The Biden administration has pardoned people convicted of federal simple possession and started a process that may lead to rescheduling marijuana from Schedule I to Schedule III under the Controlled Substances Act. Biden has promised to deliver the rescheduling decision by the end of the year.
However, Biden’s efforts so far have left advocates unimpressed, The Hill reported last week, with the buzz being that he is “falling short of his 2020 campaign promises and failing to address the disparate overcriminalization of the drug that has unduly impacted minority communities.”
Progressives in the Senate are urging Biden to completely deschedule pot, which would effectively decriminalize it federally. “Marijuana’s placement in the [CSA] has had a devastating impact on our communities and is increasingly out of step with state law and public opinion,” twelve Democratic lawmakers wrote to the DEA last month.
And they’re not the only ones. Last week, former heavyweight boxer Mike Tyson, now a marijuana advocate and entrepreneur, sent Biden a letter calling on the Administration to reconcile with communities, including the poor and minorities, who have paid the heavy cost of the War on Drugs.
“I write in support of granting clemency to marijuana offenders still incarcerated in federal prison and restoring civil rights to those haunted by a federal marijuana conviction,” the Tyson letter began. “Through a categorical clemency grant you can declare an end to federal warfare on our own people and mark a new era based on peace and prosperity.”
Public opinion is strongly in favor of marijuana legalization. A Gallup poll from November found a record 70 percent of Americans believed marijuana should be legal.
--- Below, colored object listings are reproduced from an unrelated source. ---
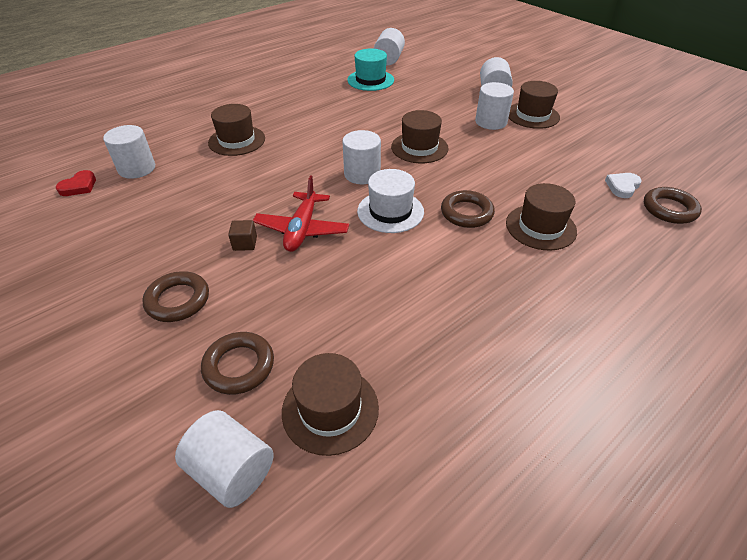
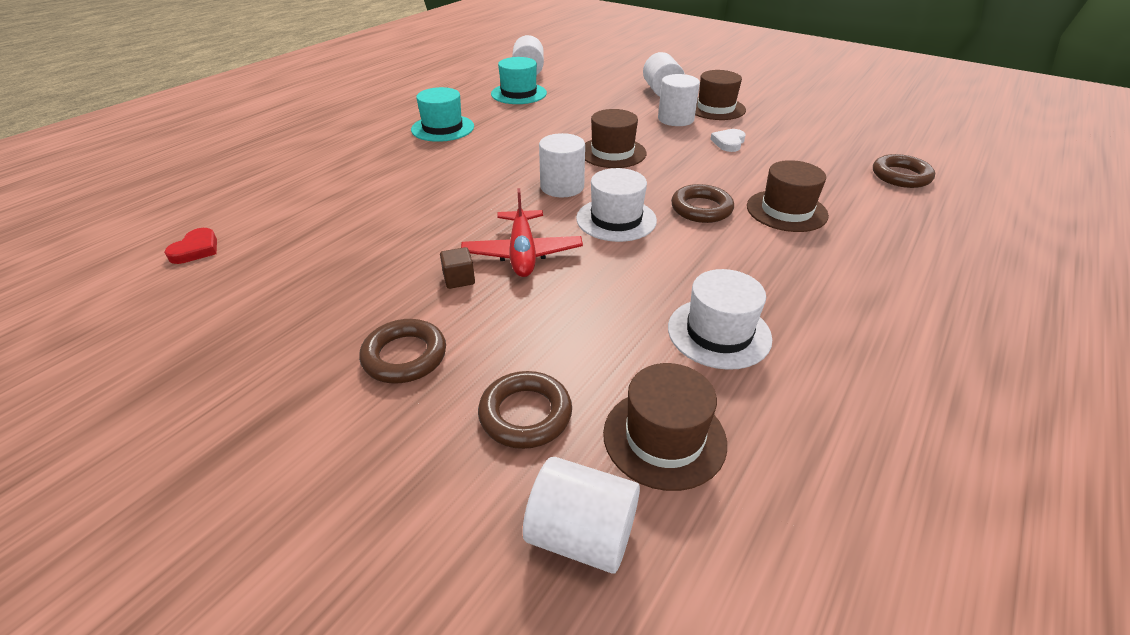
camera: 15 degrees left, 5 degrees down
(137, 168) = (269, 218): white cylinder -> none
(237, 140) = (388, 172): brown hat -> none
(295, 106) = (442, 128): none -> turquoise hat
(420, 330) = (719, 333): none -> white hat
(622, 187) = (844, 162): white heart -> white heart (728, 143)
Presidential candidate Trump’s exact stance on pot seems to flip-flop and remain ambiguous. He appointed marijuana-hating Jefferson Beauregard Sessions III as his first Attorney General, but then signed the First Step Act (which he now loves or hates on alternate days).
Biden has not pivoted as dramatically as he claims to have done on marijuana reform. One commentator says, “The people who argue that Biden is “responsible for the most significant marijuana reform in American history”… are right. The people who argue that Biden hasn’t done nearly enough on marijuana reform are also right.”
The Hill, Biden missing opportunity on legalizing marijuana, advocates warn (February 23, 2024)
The Guardian, Mike Tyson urges Biden to free thousands locked up over cannabis: ‘Right these wrongs’ (February 19, 2024)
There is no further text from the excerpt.